どうしてインパよりも年上のはずのプルアが、私よりも年下になっているのか、問おうとしても「どうして」以外の言葉が出てこない。困惑しているとプルアはケラケラと笑っていて、私を惑わせることが狙いの一つであるのは間違いないようだ。
昔から、確かに彼女はこういう人だった。
でも今はそれどころじゃなくって、リンクのことを聞きたいのだけれど、もしかしてプルアも知っているのかしら。どちらに聞いたらいいのか困り果ててプルアとインパの顔を交互に見ていると、プルアが笑いを収めて座布団に鎮座する妹の方を向く。
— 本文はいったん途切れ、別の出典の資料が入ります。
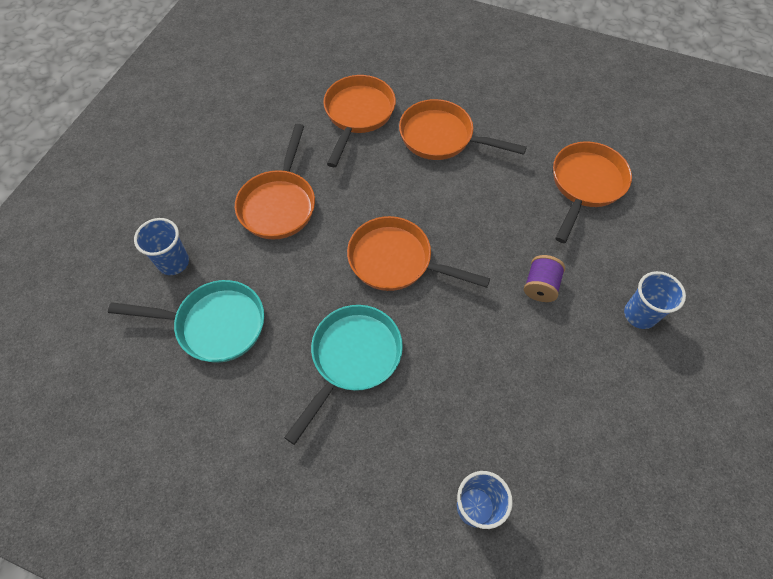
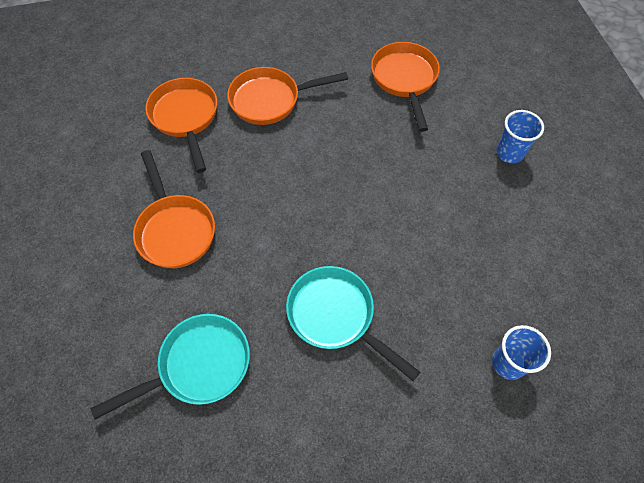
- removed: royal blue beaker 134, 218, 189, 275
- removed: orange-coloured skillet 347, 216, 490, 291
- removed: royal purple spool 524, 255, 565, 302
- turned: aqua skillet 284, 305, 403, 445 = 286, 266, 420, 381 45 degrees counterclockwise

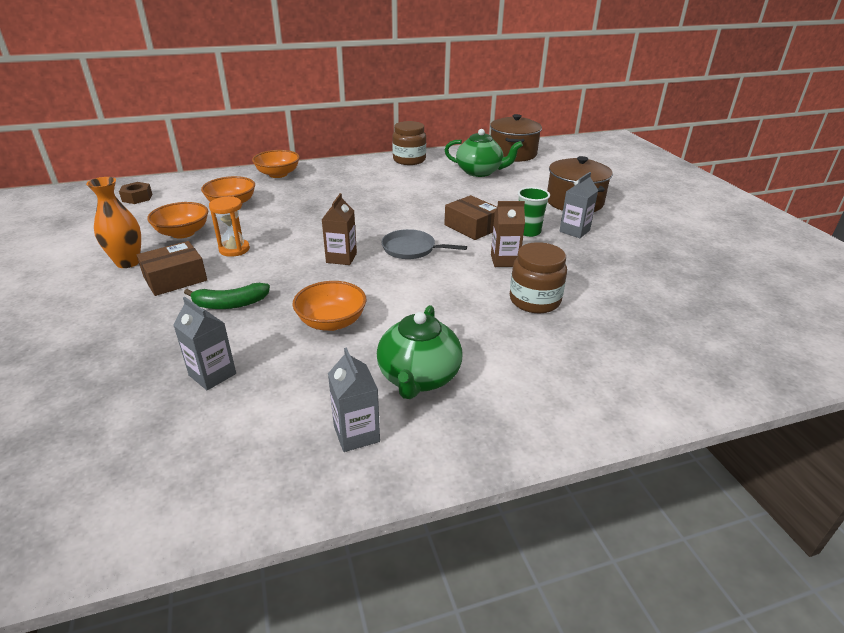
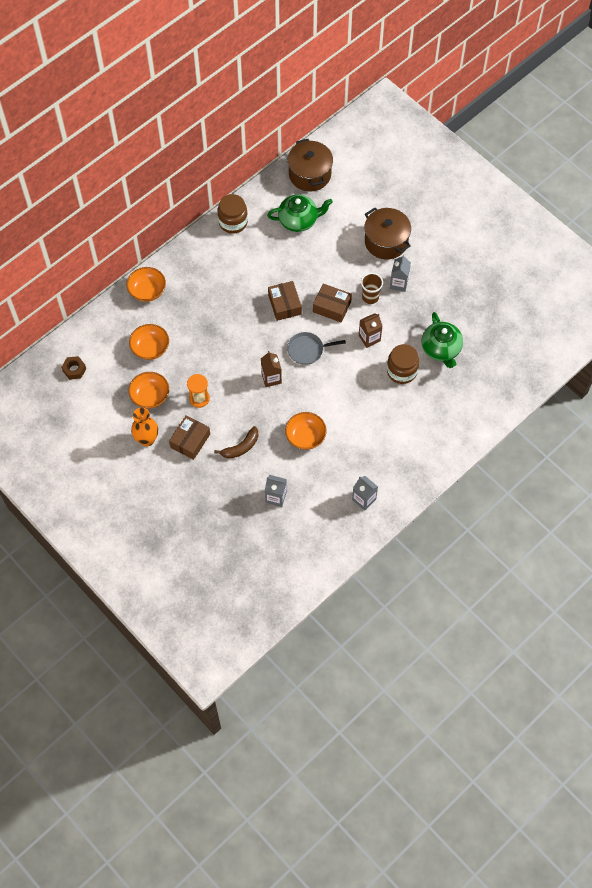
- added: russet box 268, 281, 302, 321
- moved: leaf-green tea pot 377, 305, 462, 399 to 421, 312, 463, 368
- recoloured: leaf-green banana 184, 283, 270, 309 to russet banana 214, 426, 258, 459
- recoloured: leaf-green beaker 518, 187, 550, 237 to russet beaker 361, 273, 383, 304

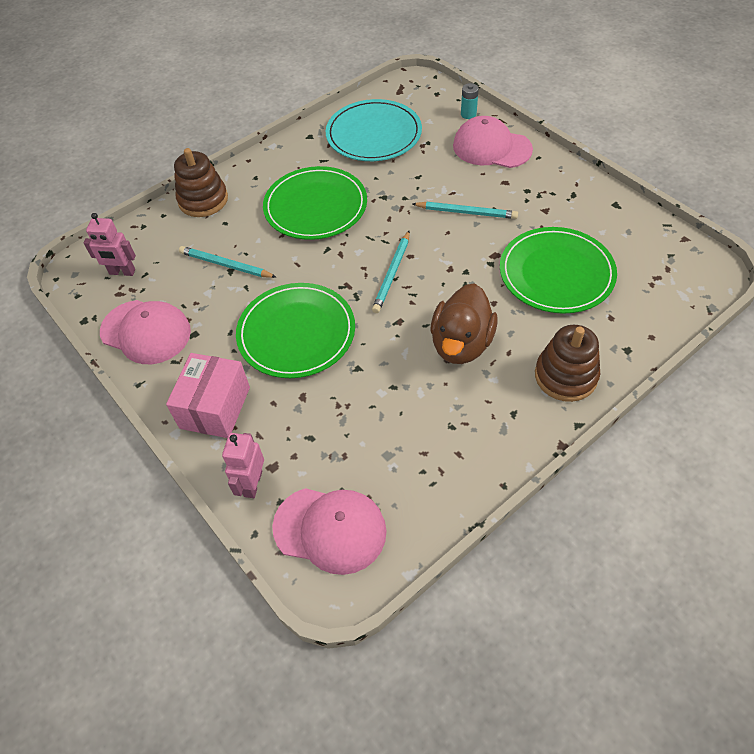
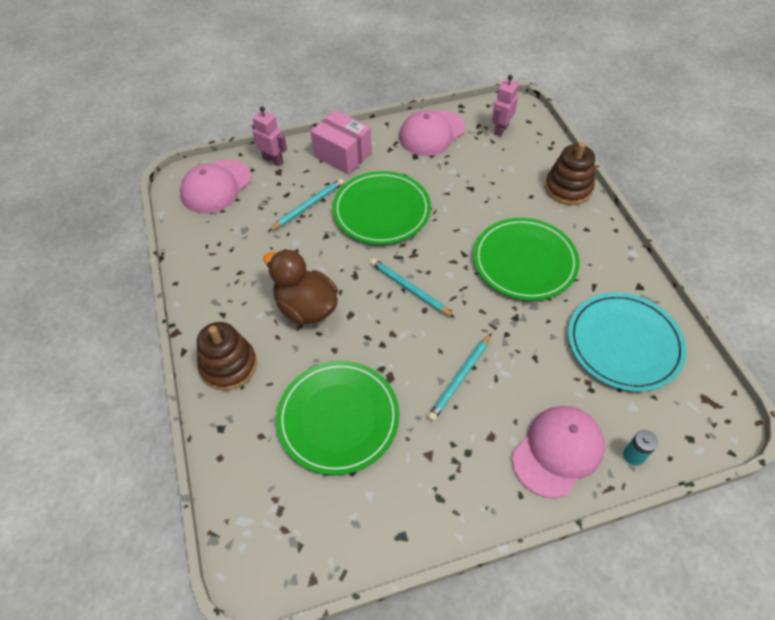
- moved: aqua pencil 179, 246, 276, 278 to 268, 178, 344, 232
「インパ、もう時効だよ。それに当の剣士君がいないってことは、たぶんその件で頭バーンして出奔中ってところでショ。教えてあげてもいいと思うけどナ」
「そうであろうか」
「もう王家のしがらみとか関係なくなっても、アタシはイイと思うんだけどネ」
随分と含みのある言い方は、しかしよくよく聞けば、問題を知らなかった原因は私の方にあったらしいと分かった。
私が王家の姫だから、知らされてこなかった何か。
当時の私には、触れてはならない箱のことは、その存在ごと知らされていなかった。でも気が付いてしまえば人は、その箱の中身を知りたくて仕方が無くなる。あるいは、中身を知らない方が怖くなってしまう。
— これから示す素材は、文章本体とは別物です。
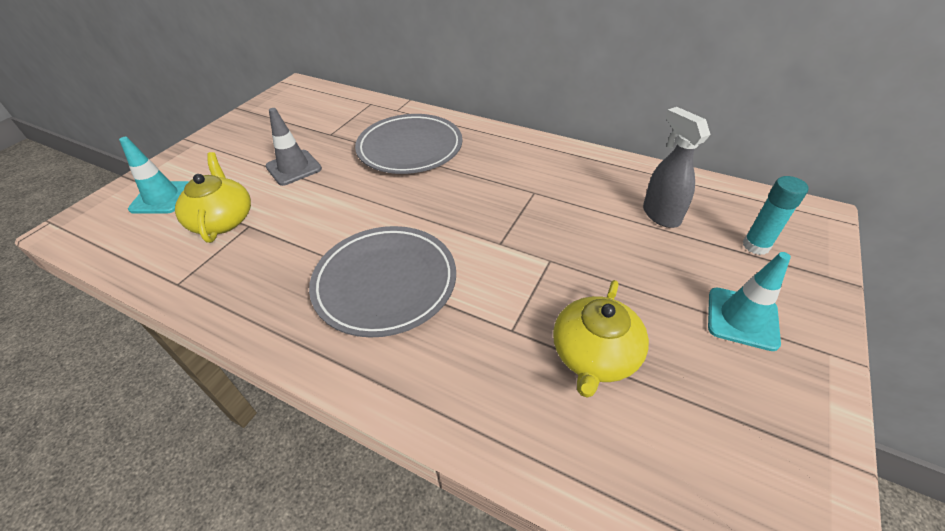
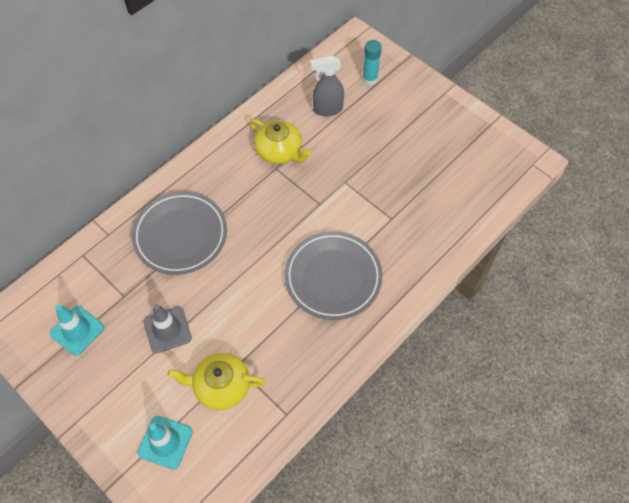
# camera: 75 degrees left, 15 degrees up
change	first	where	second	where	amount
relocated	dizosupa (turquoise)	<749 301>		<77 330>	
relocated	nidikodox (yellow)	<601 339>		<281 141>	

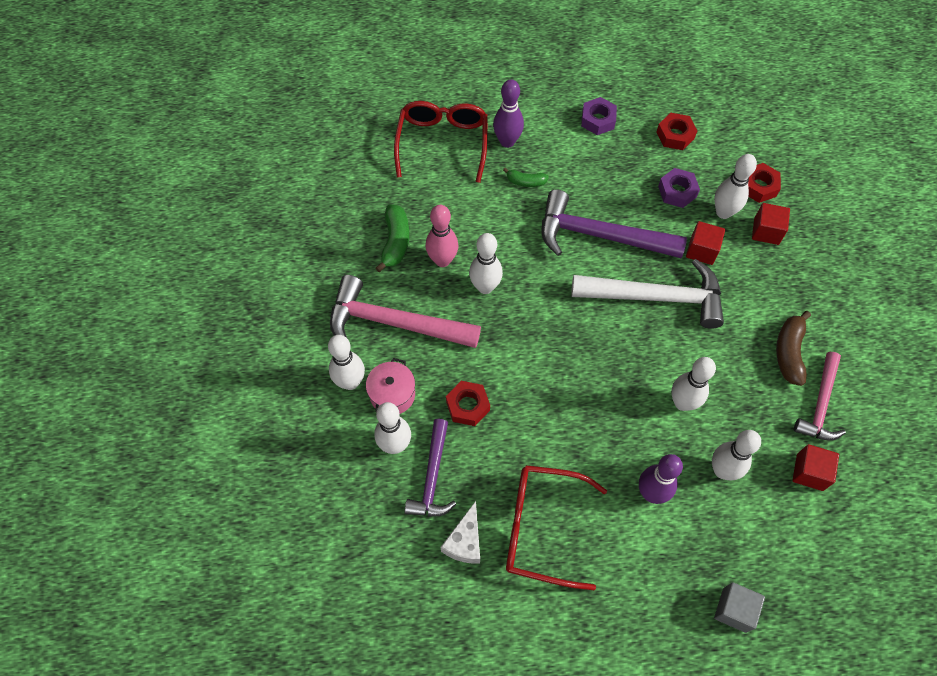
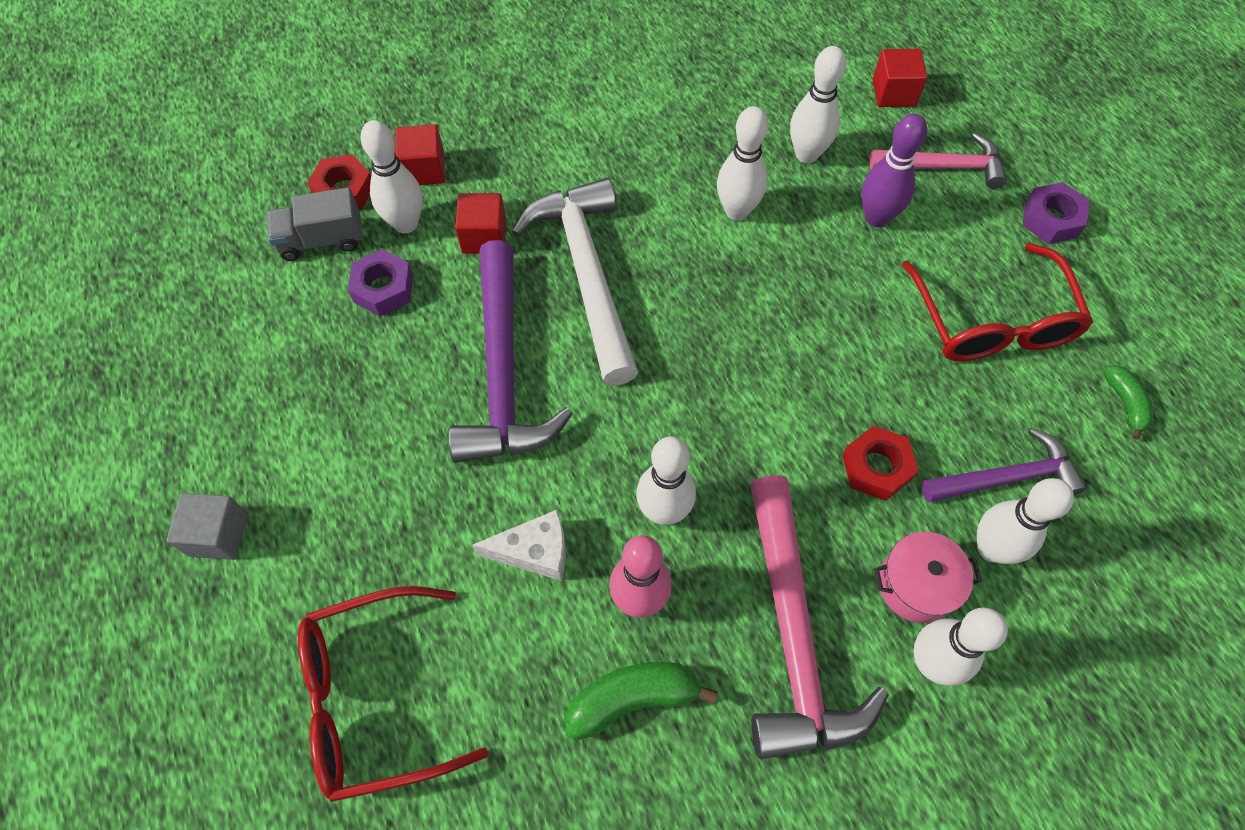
# camera: 110 degrees left, 0 degrees up
change	first	where	second	where	amount
relocated	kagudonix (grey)	<739 607>		<207 526>	
appeared			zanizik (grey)	<314 224>	
relocated	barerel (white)	<460 532>		<519 545>	
relocated	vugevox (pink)	<820 396>		<938 161>	
relocated	kagudonix (red)	<815 467>		<900 78>	
relocated	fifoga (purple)	<599 116>		<1056 213>	
relocated	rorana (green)	<526 177>		<1129 402>	
missing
だから聞くのは少し恐ろしかったが、私はプルアの言葉を待った。
「私も勇者の生体データ採るので偶然知り得たぐらいの秘密なんだけど、あいつ誰かに去勢させられちゃってたのヨ」
「きょっ、きょせいって……」
それがどういう意味の言葉だったか、頭の中の辞書を引く。
ところが何度調べても意味が飲み込めず、二の句が継げない。プルアはハァとわざとらしい溜息をついて言い直した。
「まぁ簡単に言うとアイツ、玉だけ無いんだよネ」
真相を知ったからといって、特別な感情は浮かんでこなかった。
ただひたすら、思考が追いつかないだけだった。